OPINION: Fresno needs to be a more walkable city

Fresno’s isolated areas make the city frustrating for commuters and is not friendly to people with disabilities. (Marcos Acosta/The Collegian)

During a recent visit to Sacramento, what immediately struck me was the walkability of the city. I enjoyed walking from place to place in downtown and midtown because everything is so close and lively. 

But what was most astonishing was the mixed-use zoning, in which restaurants can be houses or be right next to houses. Also, the public transit system in Sacramento, such as the city’s light rail and bus system, makes it easy to get around downtown and midtown without a car – unlike Fresno. 

My return to Fresno after my visit reinforced my idea of  how unwalkable this city is. Most traveling requires having a car for everything because of laws and how the city is designed around cars. 

Fresno also has single-family home zoning, like the rest of the United States, which makes it difficult for any different housing or mixed-use to be allowed in the city. Fresno is divided into three zones: residential, commercial and industrial. 

In a YouTube video, Dave Amos, an assistant professor of city planning at Cal Poly San Luis Obispo, explained that the United States used to have hierarchical zoning, which allowed mixed-use. However, that is no longer the case.

“One estimate has 80 US cities using non-hierarchical zoning,” Amos said in the video. “When you combine this with our love for many separate zones, you get a city with isolated uses.” 

Many parts of Fresno are challenging to reach because they are very isolated, oftentimes requiring use of a car.  I have a friend who needs to drive 30 minutes to the nearest grocery store because his area is isolated like this.

I have seen multiple other parts of the city that also have no nearby grocery stores, restaurants or retail stores. This is even more challenging for individuals with disabilities or using mobility aids because certain parts of Fresno don’t have any bus stops, public transportation or even sidewalks. 

In Sacramento, I could walk to the grocery store about five minutes down the block from me. Near midtown are old suburbs that are very dense and walkable.

It was nice to see the neighborhood being able to gather nearby at a Thai restaurant.

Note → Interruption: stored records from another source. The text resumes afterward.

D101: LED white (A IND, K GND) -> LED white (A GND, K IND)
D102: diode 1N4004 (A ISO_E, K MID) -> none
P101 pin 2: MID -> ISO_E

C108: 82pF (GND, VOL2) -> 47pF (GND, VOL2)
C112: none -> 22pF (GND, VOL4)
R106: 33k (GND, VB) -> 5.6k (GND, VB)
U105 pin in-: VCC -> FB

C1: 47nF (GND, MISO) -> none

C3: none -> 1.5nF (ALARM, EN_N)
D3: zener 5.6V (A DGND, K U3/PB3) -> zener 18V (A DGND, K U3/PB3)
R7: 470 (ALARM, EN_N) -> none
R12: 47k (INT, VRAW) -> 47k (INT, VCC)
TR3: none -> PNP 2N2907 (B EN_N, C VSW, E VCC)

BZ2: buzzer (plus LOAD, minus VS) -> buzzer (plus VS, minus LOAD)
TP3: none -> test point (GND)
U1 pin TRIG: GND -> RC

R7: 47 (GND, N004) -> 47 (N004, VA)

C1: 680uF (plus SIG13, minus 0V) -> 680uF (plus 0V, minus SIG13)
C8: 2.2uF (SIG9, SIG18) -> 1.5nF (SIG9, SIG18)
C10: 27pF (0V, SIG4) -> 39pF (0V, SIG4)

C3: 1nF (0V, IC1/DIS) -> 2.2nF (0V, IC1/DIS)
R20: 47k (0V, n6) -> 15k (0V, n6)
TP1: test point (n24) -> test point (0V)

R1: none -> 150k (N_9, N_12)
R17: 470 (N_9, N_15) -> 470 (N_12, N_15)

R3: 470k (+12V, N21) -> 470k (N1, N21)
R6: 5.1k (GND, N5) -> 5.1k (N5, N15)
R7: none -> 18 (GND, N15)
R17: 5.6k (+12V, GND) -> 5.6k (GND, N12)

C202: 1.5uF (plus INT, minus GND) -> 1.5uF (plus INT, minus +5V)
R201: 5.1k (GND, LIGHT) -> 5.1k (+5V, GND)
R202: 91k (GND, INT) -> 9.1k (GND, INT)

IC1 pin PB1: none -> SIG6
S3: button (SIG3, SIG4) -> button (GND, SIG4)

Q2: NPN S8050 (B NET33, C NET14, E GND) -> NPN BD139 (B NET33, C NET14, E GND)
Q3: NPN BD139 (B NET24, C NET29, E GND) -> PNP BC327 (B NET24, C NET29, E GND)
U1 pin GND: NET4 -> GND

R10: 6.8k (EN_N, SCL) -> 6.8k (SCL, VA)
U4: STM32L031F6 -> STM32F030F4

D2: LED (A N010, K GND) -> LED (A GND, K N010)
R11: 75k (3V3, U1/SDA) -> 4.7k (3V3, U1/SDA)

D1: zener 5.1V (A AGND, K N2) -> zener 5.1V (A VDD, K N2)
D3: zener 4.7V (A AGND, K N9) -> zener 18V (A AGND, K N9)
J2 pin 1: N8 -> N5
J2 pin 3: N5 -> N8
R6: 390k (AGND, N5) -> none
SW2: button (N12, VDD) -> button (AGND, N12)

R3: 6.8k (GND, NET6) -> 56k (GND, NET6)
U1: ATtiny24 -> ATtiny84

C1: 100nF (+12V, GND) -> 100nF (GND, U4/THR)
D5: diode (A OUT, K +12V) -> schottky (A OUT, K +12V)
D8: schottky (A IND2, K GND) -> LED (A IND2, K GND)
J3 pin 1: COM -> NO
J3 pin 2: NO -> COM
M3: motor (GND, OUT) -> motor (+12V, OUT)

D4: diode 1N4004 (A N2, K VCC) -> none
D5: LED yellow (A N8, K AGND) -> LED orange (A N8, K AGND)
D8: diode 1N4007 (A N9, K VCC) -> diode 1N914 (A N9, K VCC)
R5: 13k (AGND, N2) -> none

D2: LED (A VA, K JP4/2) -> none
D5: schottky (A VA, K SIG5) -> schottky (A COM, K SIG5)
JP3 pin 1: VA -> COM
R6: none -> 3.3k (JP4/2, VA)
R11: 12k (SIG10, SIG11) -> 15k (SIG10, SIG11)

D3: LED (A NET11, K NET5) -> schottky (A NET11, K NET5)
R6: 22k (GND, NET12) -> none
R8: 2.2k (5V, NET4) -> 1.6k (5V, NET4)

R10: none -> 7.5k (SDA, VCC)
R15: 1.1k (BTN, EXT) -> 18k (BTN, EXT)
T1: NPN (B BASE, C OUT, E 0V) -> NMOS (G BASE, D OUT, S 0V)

I also saw GameStop stores that were also housing, making it easy for workers to live close to work. 

Sure, Fresno has some apartments that are also a mixture of retail stores and housing, but only in Downtown Fresno. We need to expand more mixed-zoning housing outside of that area. 

However, the issue is that a lot of Fresno residents who oppose nearby building projects, refuse to build a different type of housing that isn’t single-family homes

Rather, the city and these residents would rather expand the roads for cars than make the city walkable or expand public transportation. So many parts of Fresno don’t have any sidewalks. I remember one time I had to walk next to the fairgrounds, and the sidewalk just disappeared. I had to walk in the bike lane. 

Again, it is not acceptable for the city not to have sidewalks.  

Fresno is having a housing issue due to “rent and home costs that skyrocketed during the pandemic, low wages and a mismatch of affordable housing needs and availability,” according to The Fresno Bee

In addition, the city has multiple blighted or vacant properties and unused parking areas that could be converted into mixed-use housing, as Sacramento has already shown is possible. 

We have to stop designing the city around cars and instead design around human beings, and build mixed-use housing to help achieve that goal.